- Theatrical release poster
- Directed by: Marlon Rivera
- Written by: Marlon Rivera
- Produced by: Vincent Del Rosario III; Veronique Del Rosario-Corpus; Desiree Pe-Beasley; Amrit Punjabi;
- Starring: Rufa Mae Quinto; Edgar Allan Guzman; Candy Pangilinan;
- Cinematography: Lee Meily
- Edited by: Chuck Gutierrez
- Music by: Jasper Perez
- Production companies: Viva Films; Multivision Pictures;
- Distributed by: Viva Films
- Release date: August 21, 2013;
- Running time: 125 minutes
- Country: Philippines
- Languages: Filipino, English

= Ang Huling Henya =

Ang Huling Henya (lit. The Last Genius) is a 2013 Filipino action zombie comedy film directed by Marlon Rivera starring Rufa Mae Quinto. The film, produced by Viva Films and Multivision Pictures and distributed by Viva Films officially premiered in the Philippines on August 21, 2013.

==Plot==
Miri Alvarez is a highly skilled but impulsive agent working for an international organization dedicated to protecting scientists and inventors from a nefarious tech-stealing group known as “The Agency.” Haunted by the belief that she is responsible for her parents' deaths during her childhood, Miri's personal guilt influences her reckless behavior in the field.

During a critical rescue operation, Miri's refusal to adhere to protocol results in the death of her long-time partner. This incident leads to her suspension and return to Manila, where she struggles to reconnect with her estranged younger brother, Mark, who harbors resentment towards her for abandoning the family.

While attempting to adjust to civilian life, Miri becomes entangled in a series of mysterious disappearances involving high-IQ individuals. Her investigation reveals that these individuals are being transformed into zombies by The Agency, which plans to use them to further their technological ambitions. As Miri delves deeper, she uncovers connections between The Agency's activities and her own family's past, including secrets about her parents' involvement in scientific endeavors.

Determined to stop The Agency and their zombie army, Miri teams up with her brother Mark and her confidante Peachy Powers. Together, they confront various challenges, including battling reanimated corpses and confronting personal demons. Miri's journey forces her to reconcile with her past, mend her relationship with Mark, and embrace her role as a protector.

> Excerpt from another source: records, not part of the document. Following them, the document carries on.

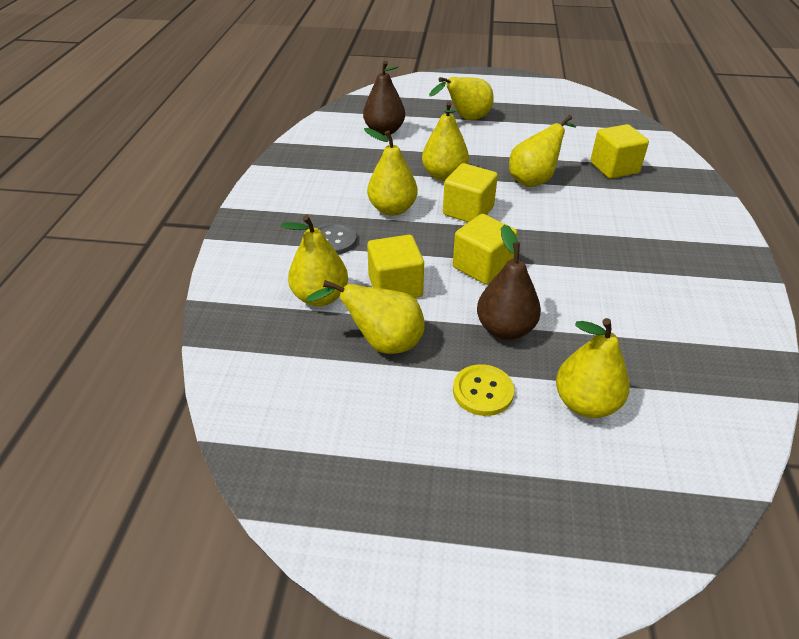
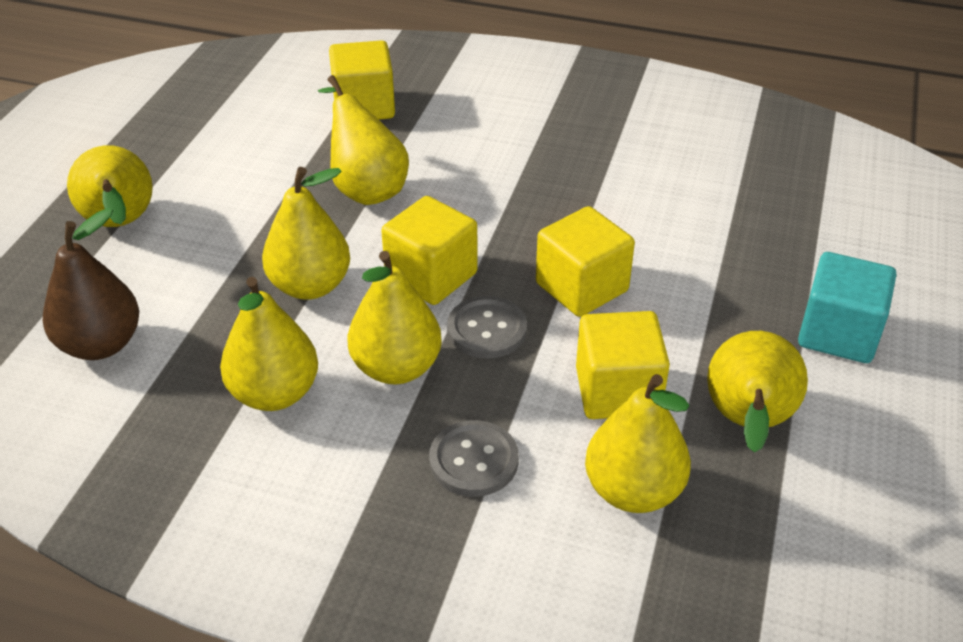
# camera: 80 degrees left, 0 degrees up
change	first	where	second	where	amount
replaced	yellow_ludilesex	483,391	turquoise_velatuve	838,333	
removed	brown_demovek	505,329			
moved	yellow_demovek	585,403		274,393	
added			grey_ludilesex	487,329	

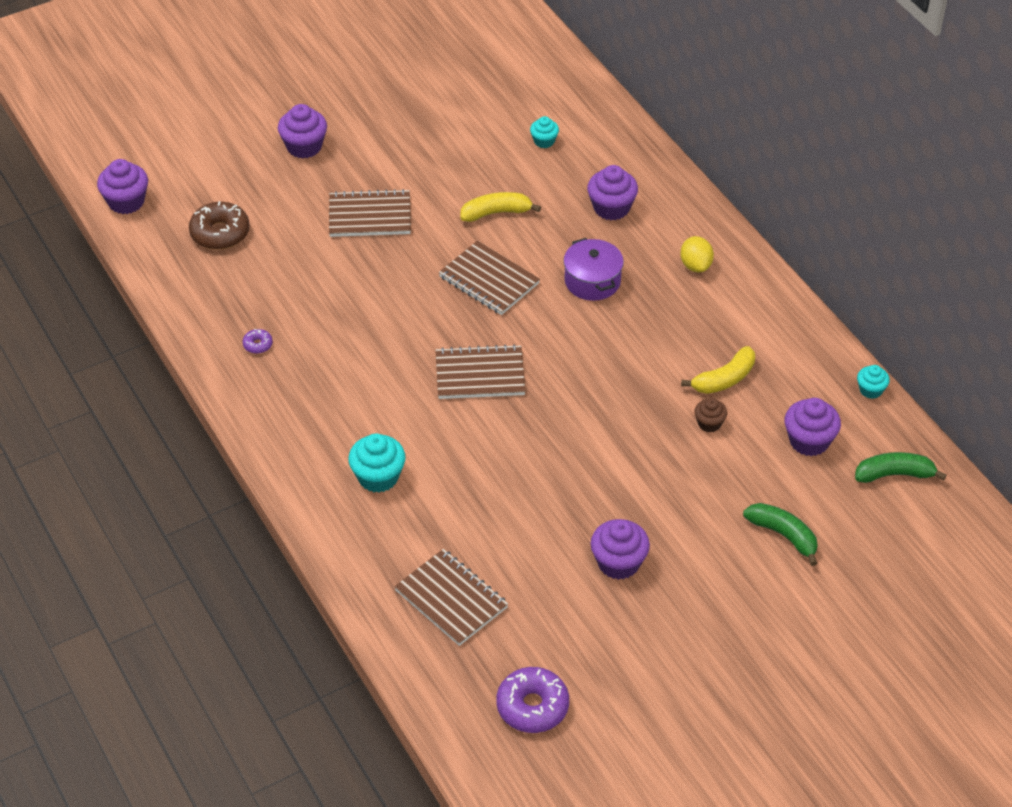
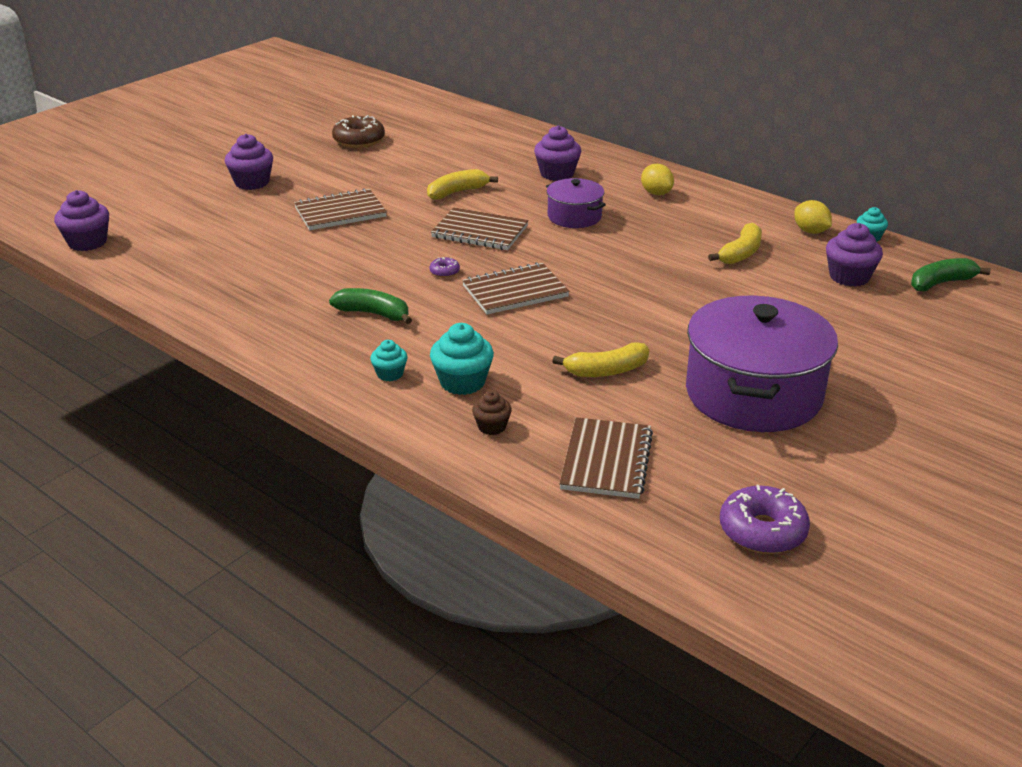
# camera: 20 degrees left, 15 degrees down
change	first	where	second	where	amount
moved	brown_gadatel	220,233		359,140	
moved	purple_gadatel	258,345		444,272	
turned	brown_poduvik	451,599		606,460	75 degrees clockwise
moved	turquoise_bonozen	544,141		390,374	
replaced	purple_bonozen	618,563	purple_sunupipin	753,394	
moved	brown_bonozen	709,423		492,427	
moved	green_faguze	784,535		374,314	
added			yellow_faguze	606,371	
added			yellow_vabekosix	810,231	

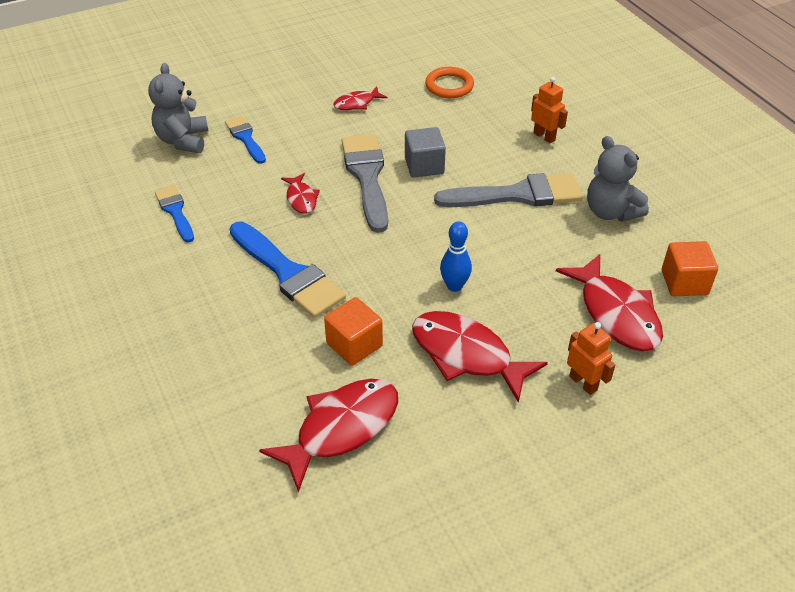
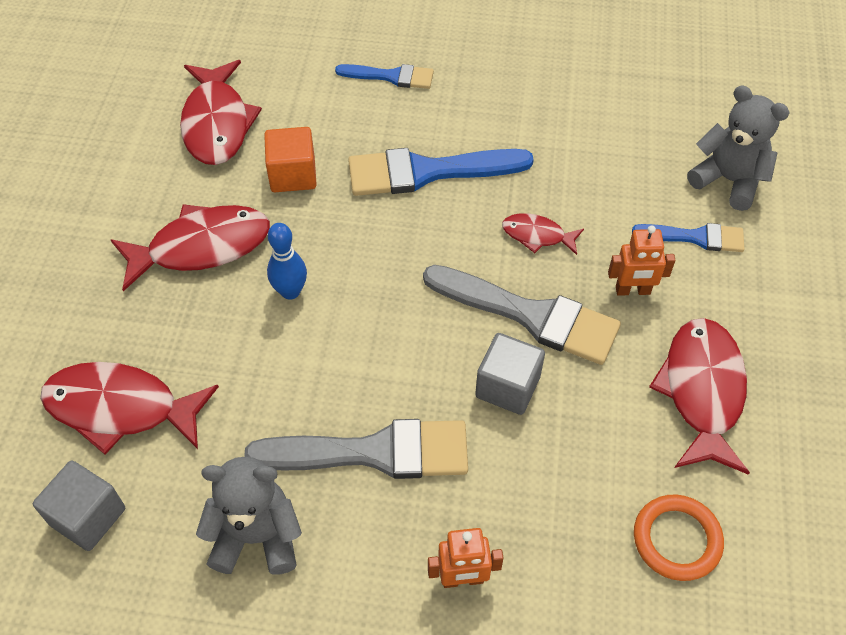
# camera: 125 degrees right, 10 degrees up
change	first	where	second	where	amount
moved	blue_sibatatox	175,211		391,76	
resized	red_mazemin	357,103		702,391	x1.92
turned	grey_sibatatox	517,195		373,452	120 degrees counterclockwise
moved	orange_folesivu	583,383		632,290	
recoloured	orange_velatuve	684,282	grey_velatuve	88,516	

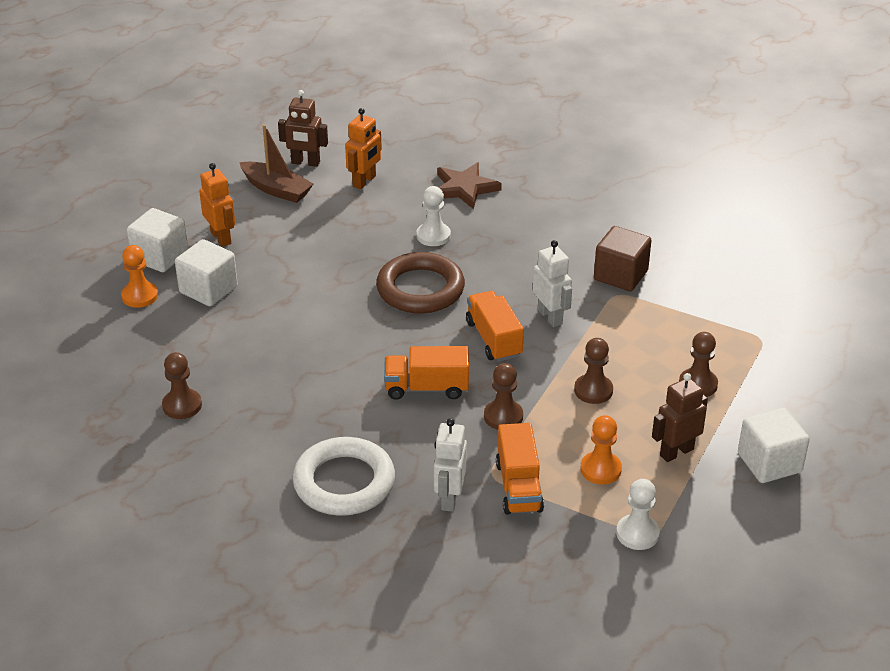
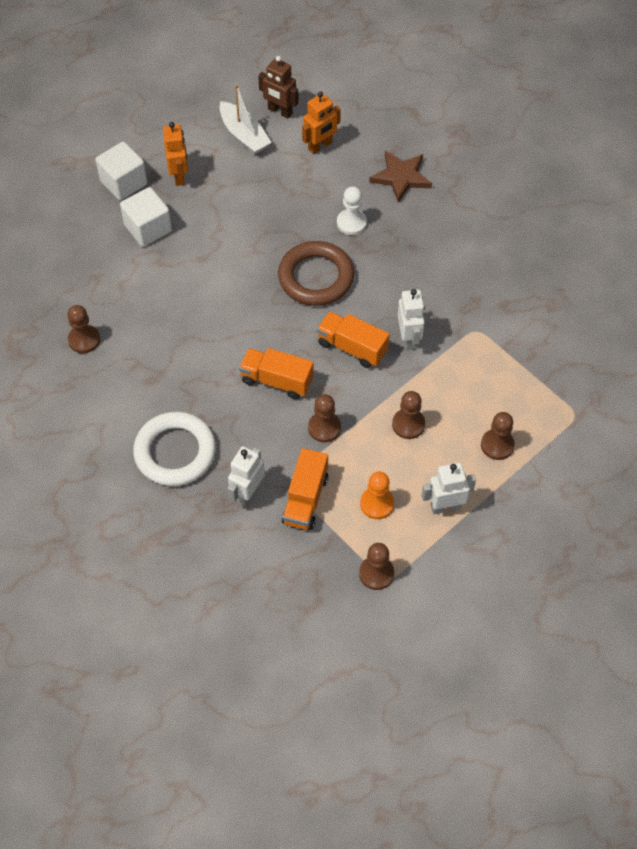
# camera: 20 degrees right, 20 degrees up
change	first	where	second	where	amount
removed	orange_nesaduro	140,296			
recoloured	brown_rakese	276,189	white_rakese	244,135	
turned	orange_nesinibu	494,339		352,347	60 degrees counterclockwise
removed	brown_velatuve	620,275			
recoloured	white_nesaduro	637,533	brown_nesaduro	376,573	
recoloured	brown_folesivu	676,452	white_folesivu	445,506	
removed	white_velatuve	769,463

In a final confrontation, Miri and her allies infiltrate The Agency's headquarters, facing off against the organization's leader and their zombie creations. Utilizing her combat skills and newfound emotional resilience, Miri manages to thwart The Agency's plans, destroy the zombie-producing technology, and bring closure to her family's tragic history.

==Cast==
- Rufa Mae Quinto as Miri Alvarez
- Edgar Allan Guzman as Mark Alvarez
- Candy Pangilinan as Peachy Powers
- Ayen Munji-Laurel as Miriam Alvarez
- DJ Durano as Andrew Alvarez
- Ricci Chan as Joan / Jonas
- Robert Seña as Uncle Greg
- Valerie Weigmann as Victoria
- Fabio Ide as Yllana
- Kalila Aguilos as Gigi
- Kean Cipriano as Dexter
- Jovic Monsod as Jojo
- Tess Antonio as Elevator Operator
- Frances Ignacio as Tita Elaine
- Julienn Mendoza as Prof Tirona
- Stella Cañete as Mrs. Tirona
- M. Barretto as	Assassin
- Harvey Cruz as	Assassin
- Tinz Diaz as Assassin
- Marcelo Baldomar as Assassin
- Marvin Agustin as Lee (uncredited)
- Abby Bautista as Young Miri (uncredited)
- Cherie Gil as Chief Gabriel
- Marco Masa as Young Mark (uncredited)
- Joaqui Valdes as Flirting Guy at the Grocery (uncredited)
- Gwen Zamora as French girl

==Release==
The film was released on August 21, 2013, by Viva Films. It was released in the Philippines alongside The Conjuring and Planes.

== Reception ==
Carljoe Javier of Rappler described the film as an uneven one but praised the performance of Rufa Mae Quinto. However, Philippine Star gave a positive review of both the film and the performance of Quinto.